The resulting album, which was released in April via Legacy, is both a fusion of the disparate African sounds that have informed the music of Cuba and New Orleans for generations and a continuation of Pres Hall’s own 21st-century evolution. Jaffe and Gabriel penned the album’s tracks, tapping into a blend of Afro-Cuban grooves and psychedelic-jazz experiments that share a familiar bond with the classic Crescent City sounds that their ensemble has preserved for over 50 years.
“He challenged us to be the musicians we are, and everyone in the band is at the top of their musical game,” Jaffe says. “Dave knows this and he knew we could push ourselves creatively in this project.”
And, despite their new recording location and more global palette of sounds, Jaffe still considers So It Is to be a true New Orleans statement— and one that captures one of America’s cultural jewels at a unique time in the country’s social and political history.

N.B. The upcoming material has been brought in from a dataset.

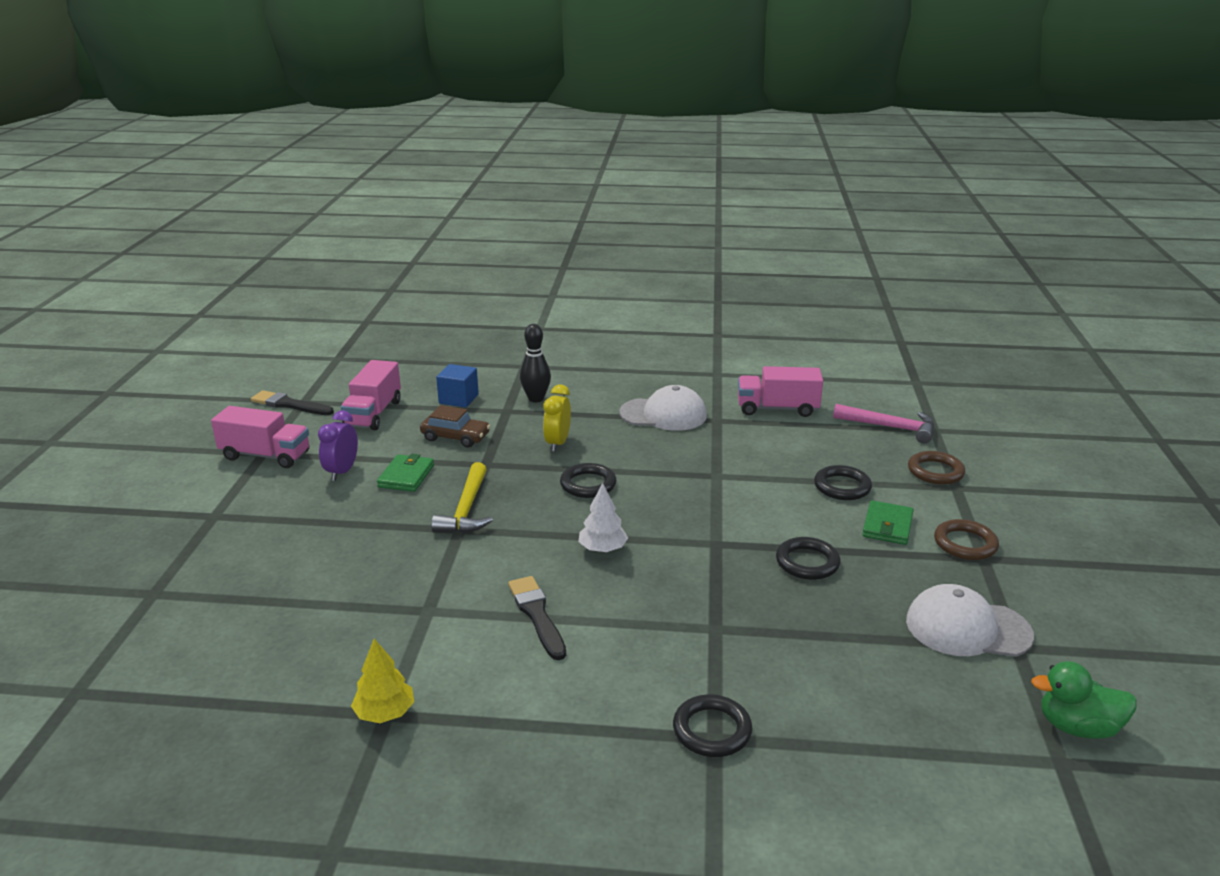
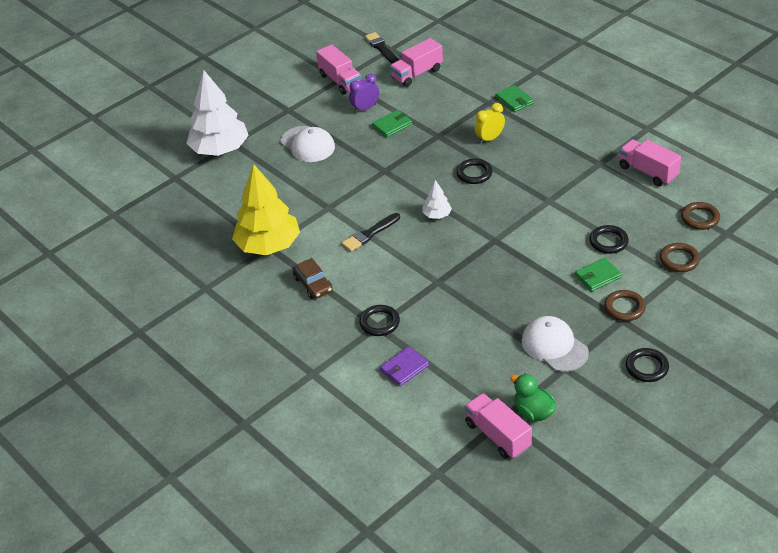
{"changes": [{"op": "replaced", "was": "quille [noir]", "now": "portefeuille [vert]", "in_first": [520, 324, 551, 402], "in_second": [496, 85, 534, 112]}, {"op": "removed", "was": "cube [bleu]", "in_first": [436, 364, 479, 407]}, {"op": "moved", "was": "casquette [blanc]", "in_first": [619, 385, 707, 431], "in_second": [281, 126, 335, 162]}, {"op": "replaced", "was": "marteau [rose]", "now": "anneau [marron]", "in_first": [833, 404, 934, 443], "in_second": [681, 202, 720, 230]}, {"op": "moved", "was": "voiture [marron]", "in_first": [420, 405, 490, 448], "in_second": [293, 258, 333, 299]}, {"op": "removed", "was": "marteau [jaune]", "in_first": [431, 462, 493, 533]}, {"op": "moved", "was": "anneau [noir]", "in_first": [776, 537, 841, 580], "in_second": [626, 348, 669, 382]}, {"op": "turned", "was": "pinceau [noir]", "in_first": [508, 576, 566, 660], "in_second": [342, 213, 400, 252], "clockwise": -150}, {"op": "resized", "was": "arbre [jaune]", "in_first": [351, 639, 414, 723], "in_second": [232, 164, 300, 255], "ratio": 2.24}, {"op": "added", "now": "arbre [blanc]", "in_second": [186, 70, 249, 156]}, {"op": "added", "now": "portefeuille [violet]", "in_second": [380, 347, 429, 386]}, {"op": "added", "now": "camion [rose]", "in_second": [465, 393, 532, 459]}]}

“It was important that we made a very honest record—an album that is the sign of the times,” he says, summing up the band’s mission since their Cuban journey two years ago. “In New Orleans, we play music and dance at our saddest moments, contrary to the way most of this country deals with sadness. The thing about New Orleans music is it doesn’t just rise above. It exists above everything else.”